Dirigido por Pedro Diógenes, A Filha do Palhaço confronta as solidões de uma relação entre pai e filha para curar feridas deixadas pelo passado.
Volta e meia aparece na internet, em forma de meme ou questionamento filosófico, a pergunta: “E quem faz o palhaço sorrir?”. Portanto, não é nada estranho que essa tenho sido uma das primeiras conexões que fiz com A Filha do Palhaço.
E por mais que essa pergunta se encaixe bem na narrativa conduzida por Pedro Diógenes, eu tirei um tempo para refletir um pouco mais antes de escrever, como sempre faço com longas que me impactam, e tive outro insight com uma canção. Um elemento que, coincidentemente, possui papel importantíssimo no filme.
Mais conhecida por suas canções irreverentes, a banda Pedra Letícia lançou há alguns anos uma música bastante melancólica chamada O Circo de Um Homem Só, composta pelo vocalista Fabiano Cambota ao lado do seu irmão.

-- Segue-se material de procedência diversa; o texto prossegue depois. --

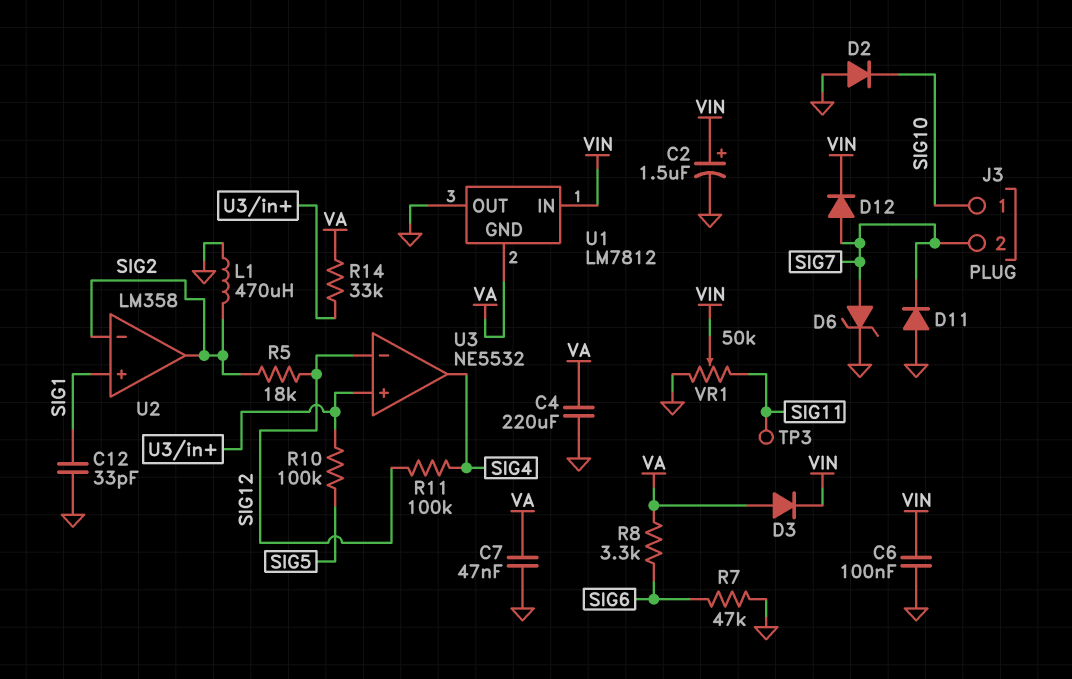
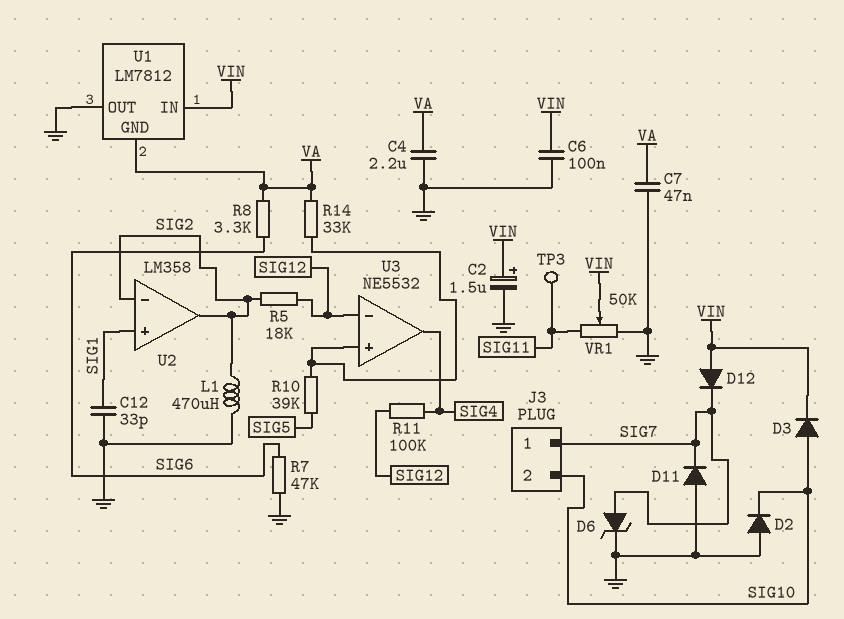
C4: 220uF (GND, VA) -> 2.2uF (GND, VA)
D3: diode (A VA, K VIN) -> diode (A SIG10, K VIN)
D12: diode (A SIG7, K VIN) -> diode (A VIN, K SIG7)
J3 pin 1: SIG10 -> SIG7
J3 pin 2: SIG7 -> SIG10
R10: 100k (SIG5, U3/in+) -> 39k (SIG5, U3/in+)

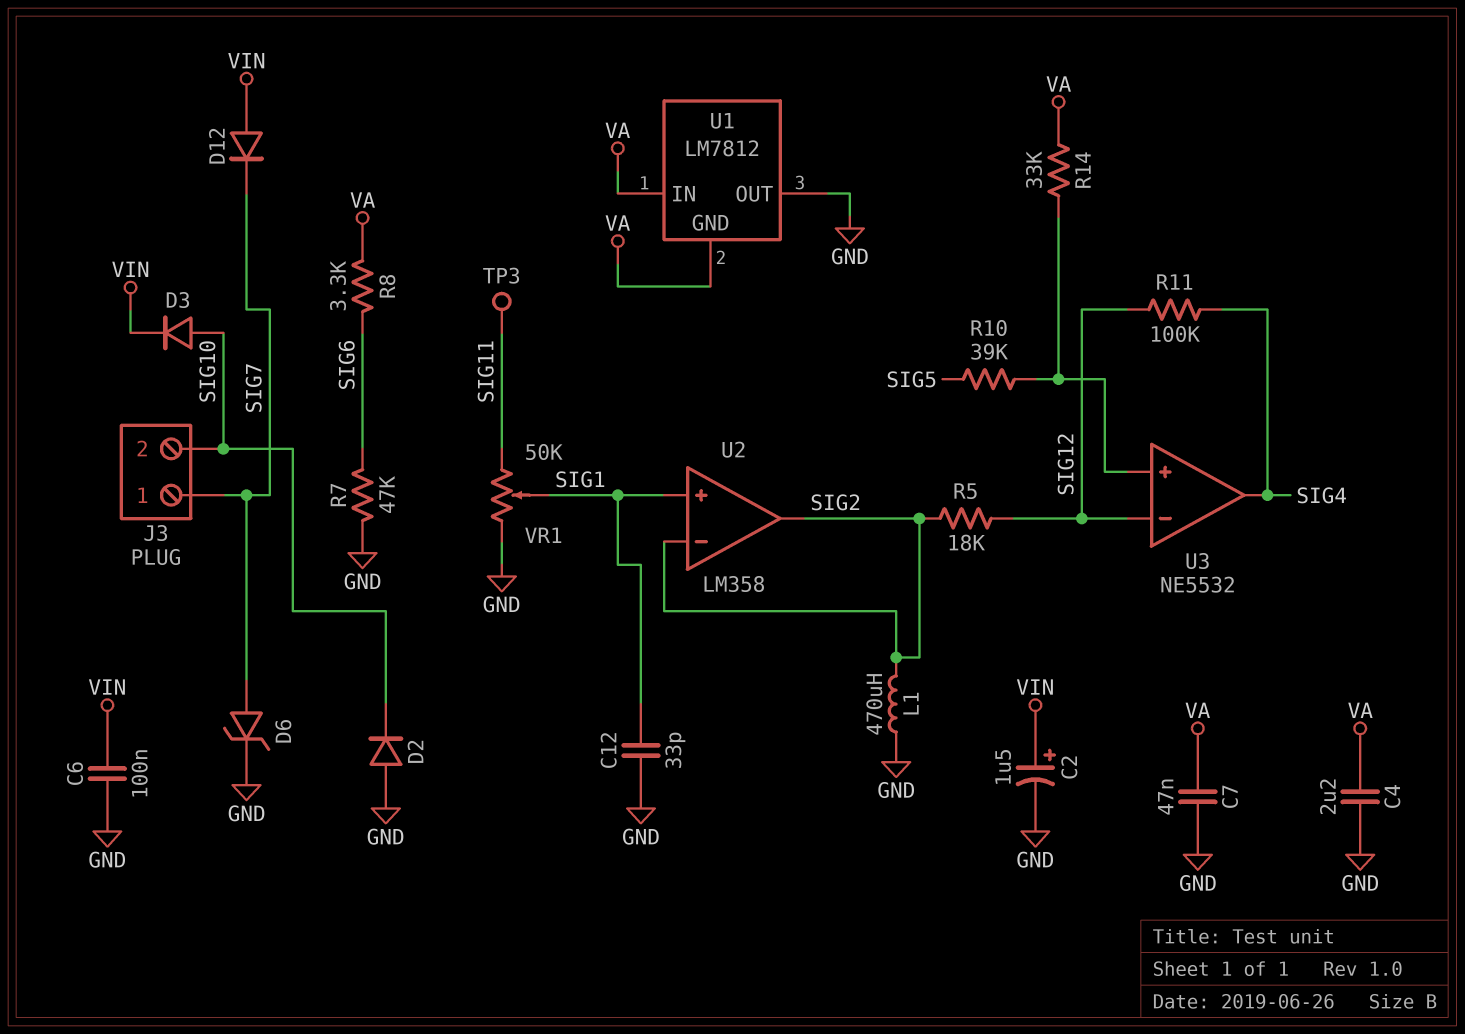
D11: diode (A GND, K SIG7) -> none
U1 pin IN: VIN -> VA
VR1: 50k (GND, SIG11, wiper VIN) -> 50k (GND, SIG11, wiper SIG1)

O tópico central, permeado pela metafórica circense, é a vida com suas alegrias, tristezas, desafios e arrependimentos.
Sentimentos e questões que, por coincidência ou não (duas já é demais, né?), também assumem papel importante em A Filha do Palhaço, enquanto Pedro Diógenes mergulha na relação disfuncional e majoritariamente melancólica entre pai e filha que foram separadas por decisões do passado.
Qual é a história de A Filha do Palhaço?
Joana, uma adolescente de 14 anos, decide passar uma semana com o pai, um humorista que apresenta seus shows em churrascarias, bares e casas noturnas de Fortaleza interpretando a personagem Silvanelly (inspirada em Raimundinha, ícone do humor cearense interpretada pelo ator Paulo Diógenes).
Apesar de mal se conhecerem, pai e filha terão que conviver durante esse período, compartilhando novas experiências e novos sentimentos de uma forma que transformará profundamente a vida dos dois.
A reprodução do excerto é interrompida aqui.